Generally, "[i]n the absence of a contrary agreement, and in the absence of `over-balancing considerations,' the mere relationship of landlord and tenant ordinarily gives rise to no duty requiring the lessee to pay real-estate taxes or assessments levied against the leased property." Annot., 86 A.L.R. 2d 670, 675 (1962) (footnotes omitted).

However, "[t]he common-law rule of an implied covenant in a lease that the lessor shall pay all taxes and assessments on the leased premises has been held inapplicable to a lease of public lands from the state, and there is also authority that in the case of a perpetual lease, such as a 99-year lease renewable forever, the general rule that the landlord is responsible for the taxes has no application, the tenant in such case being in effect the virtual owner of the property, so that for purposes of taxation the mere legal title remaining in the landlord will be disregarded." Annot., 54 A.L.R. 3d 402, 514 (1974); see Piper v. Meredith, 83 N.H. 107, 139 A. 294 (1927).

In the present case, where the lessor is not taxed but the premises, by lease, are put to private use, it would be unfair to similarly situated taxpayers, of private lessors, to totally immunize the land from taxation.

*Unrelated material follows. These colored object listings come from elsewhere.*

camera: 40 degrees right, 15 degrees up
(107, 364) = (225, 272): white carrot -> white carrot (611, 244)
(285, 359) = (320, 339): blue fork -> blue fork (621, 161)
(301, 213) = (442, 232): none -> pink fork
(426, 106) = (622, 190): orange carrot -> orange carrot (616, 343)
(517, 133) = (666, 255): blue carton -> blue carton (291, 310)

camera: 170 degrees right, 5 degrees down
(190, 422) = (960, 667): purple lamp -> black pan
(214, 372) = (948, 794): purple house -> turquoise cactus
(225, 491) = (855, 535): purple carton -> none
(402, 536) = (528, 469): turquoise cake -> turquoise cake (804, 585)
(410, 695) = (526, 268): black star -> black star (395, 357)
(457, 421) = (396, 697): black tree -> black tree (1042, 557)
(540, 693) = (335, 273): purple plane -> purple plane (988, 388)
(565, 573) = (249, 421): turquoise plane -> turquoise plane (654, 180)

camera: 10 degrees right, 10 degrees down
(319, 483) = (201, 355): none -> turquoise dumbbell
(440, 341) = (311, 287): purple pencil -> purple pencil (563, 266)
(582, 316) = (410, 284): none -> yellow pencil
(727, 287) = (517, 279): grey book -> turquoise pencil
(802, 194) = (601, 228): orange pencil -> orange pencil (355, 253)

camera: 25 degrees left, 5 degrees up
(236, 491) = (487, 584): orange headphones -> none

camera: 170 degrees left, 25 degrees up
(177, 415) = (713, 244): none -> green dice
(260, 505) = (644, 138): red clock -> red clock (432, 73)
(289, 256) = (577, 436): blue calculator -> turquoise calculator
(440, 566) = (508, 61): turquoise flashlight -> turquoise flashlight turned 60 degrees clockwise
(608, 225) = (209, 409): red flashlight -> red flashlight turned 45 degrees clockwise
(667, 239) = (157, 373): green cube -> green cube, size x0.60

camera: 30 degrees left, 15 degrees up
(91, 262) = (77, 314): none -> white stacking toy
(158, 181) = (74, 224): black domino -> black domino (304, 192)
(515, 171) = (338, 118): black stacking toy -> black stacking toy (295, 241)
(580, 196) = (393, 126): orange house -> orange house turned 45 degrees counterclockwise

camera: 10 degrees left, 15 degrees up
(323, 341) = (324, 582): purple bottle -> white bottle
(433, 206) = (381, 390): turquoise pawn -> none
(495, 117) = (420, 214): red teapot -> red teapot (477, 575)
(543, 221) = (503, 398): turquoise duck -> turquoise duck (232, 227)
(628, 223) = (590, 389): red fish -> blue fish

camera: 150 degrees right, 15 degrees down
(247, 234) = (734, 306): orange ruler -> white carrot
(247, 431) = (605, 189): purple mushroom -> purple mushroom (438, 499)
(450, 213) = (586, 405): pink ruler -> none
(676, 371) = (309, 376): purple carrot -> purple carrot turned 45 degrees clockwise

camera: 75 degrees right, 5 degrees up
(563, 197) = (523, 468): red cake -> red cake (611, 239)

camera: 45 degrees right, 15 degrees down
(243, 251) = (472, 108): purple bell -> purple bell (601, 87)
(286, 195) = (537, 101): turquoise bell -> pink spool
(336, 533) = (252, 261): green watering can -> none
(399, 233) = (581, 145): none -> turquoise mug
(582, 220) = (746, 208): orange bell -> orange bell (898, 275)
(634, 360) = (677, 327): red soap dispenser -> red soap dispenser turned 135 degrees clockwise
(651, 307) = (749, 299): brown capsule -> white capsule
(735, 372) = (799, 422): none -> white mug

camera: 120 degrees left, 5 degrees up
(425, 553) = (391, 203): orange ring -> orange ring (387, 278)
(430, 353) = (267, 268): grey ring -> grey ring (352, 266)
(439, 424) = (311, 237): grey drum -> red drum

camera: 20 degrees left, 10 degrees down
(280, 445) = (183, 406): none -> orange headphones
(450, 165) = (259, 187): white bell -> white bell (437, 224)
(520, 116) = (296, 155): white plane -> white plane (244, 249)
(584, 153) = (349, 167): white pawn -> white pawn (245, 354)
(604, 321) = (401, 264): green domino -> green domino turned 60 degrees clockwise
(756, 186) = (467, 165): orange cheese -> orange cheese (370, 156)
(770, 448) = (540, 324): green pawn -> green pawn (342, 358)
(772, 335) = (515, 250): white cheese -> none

"When an interest in land, whether freehold or for years, is severed from the public domain and put into private hands, the natural implication is that it goes there with the ordinary incidents *957 of private property, and therefore is subject to being taxed." Trimble v. Seattle, 231 U.S. 683, 690 (1914); accord Annot., 54 A.L.R. 3d 402, 515 (1974). There is nothing in federal law that contravenes such a holding. In fact, 10 U.S.C. § 2667(e), the statutory authority for the lease between the plaintiff and the Air Force, provides that: "The interest of a lessee of property leased under this section may be taxed by State or local governments." The lease itself provides for the payment of taxes by the lessee if imposed.